Days and Nights on the Phone to Lhasa

At last – and perhaps only temporarily – I've emerged from deadline fever. At the same time as staggering towards deadline day, I've been travelling and speaking at book festivals first in Beijing, where I live, then in Hong Kong, and then in Shanghai. Of course, because of the censorship of China's writers, these festivals are basically run by expatriates and attended by expatriates.  That was what I was going to blog about, and about the delight of meeting two writers I greatly admire, Qiu Xiaolong and Yan Gelin, and about the people I bumped into along the way.

But then, on Tuesday, my husband James went into Lhasa on an officially-sanctioned trip. He flew as far as Qinghai, and then travelled for about 24 hours on the train, watching antelope and (he insists) a wolf, out of the train window. He said the landscape was breathtaking. Even before he left Beijing, he was intrigued by the fact that the authorities were allowing him to go into Tibet at a point when news reports were beginning to leak out of protests at Tibetan monasteries.

On his first evening he was banqueted by his Chinese hosts, and ethnic dances were staged for his benefit. By the next day, much of Lhasa was in flames. He is staying in a small hotel in the heart of the Tibetan area, and he has spend the past 24 hours out in the maze of streets observing the riots and the response of the security forces.  This morning, when I took my daughters for a walk in the park, I spoke to him on my mobile, only to discover that he was trapped near the Jokhang, his way out blocked by rioters and an armoured personnel carrier. Later, when I spoke to him, he had managed to return to his hotel.

We have tried to keep in touch, but frequently there is no mobile signal, or the hotel loses electricity and he can't recharge his phone. He told me today there is no longer any internet access. Luckily, supplies of food are still available, although the yak cheese omelette is no longer on offer in the hotel coffee shop. At one point his interpreter, who is in another hotel in a different part of the city, asked me to pass on the message to James that he should not drink the tap water because it was poisoned – I suggested to her that this was probably a rumour, but she felt she didn't want to test it out. She is Han Chinese, and would like to leave as soon as possible, but is not being allowed to leave her hotel, and has been told that the airport is also closed for fear that rioters will flee by air. How much of this is true is impossible to know. When I spoke to James earlier this evening, he said the armed police had moved into the city and there is the sound of sporadic shooting.  

Of course, as everyone has pointed out, these riots come at a terrible time for the Chinese authorities (that of course will have been the point). Not only is the parliament meeting being held in Beijing, an event which the leadership goes to great lengths to stage free of expressions of dissent. But the Olympics are just months away, and an overly aggressive response will lead inevitably to calls for a boycott.
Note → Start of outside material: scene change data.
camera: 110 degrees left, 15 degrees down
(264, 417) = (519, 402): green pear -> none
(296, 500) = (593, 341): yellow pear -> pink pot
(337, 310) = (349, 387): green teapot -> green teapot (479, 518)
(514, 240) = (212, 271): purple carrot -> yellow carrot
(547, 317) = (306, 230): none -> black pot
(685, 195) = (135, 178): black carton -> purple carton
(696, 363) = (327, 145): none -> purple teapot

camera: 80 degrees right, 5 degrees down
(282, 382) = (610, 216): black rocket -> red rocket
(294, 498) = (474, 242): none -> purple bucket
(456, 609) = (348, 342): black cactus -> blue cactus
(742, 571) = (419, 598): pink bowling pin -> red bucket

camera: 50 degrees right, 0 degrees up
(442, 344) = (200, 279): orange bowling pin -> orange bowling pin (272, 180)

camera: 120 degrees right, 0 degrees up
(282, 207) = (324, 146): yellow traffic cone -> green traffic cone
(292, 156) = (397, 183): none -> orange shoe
Nevertheless, Tibetan calls for independence bring out a fierce response in many of China's leaders. They have oppressed and cracked down hard in the region for decades, resisting international pressure to allow more freedom. I suspect there has been a heated argument in the leadership between those desperate to preserve the Olympics, and those who may be prepared to sacrifice the Olympics if necessary in order to quell what might grow into a Tibetan rebellion. We will see, in the next few hours and days who has won.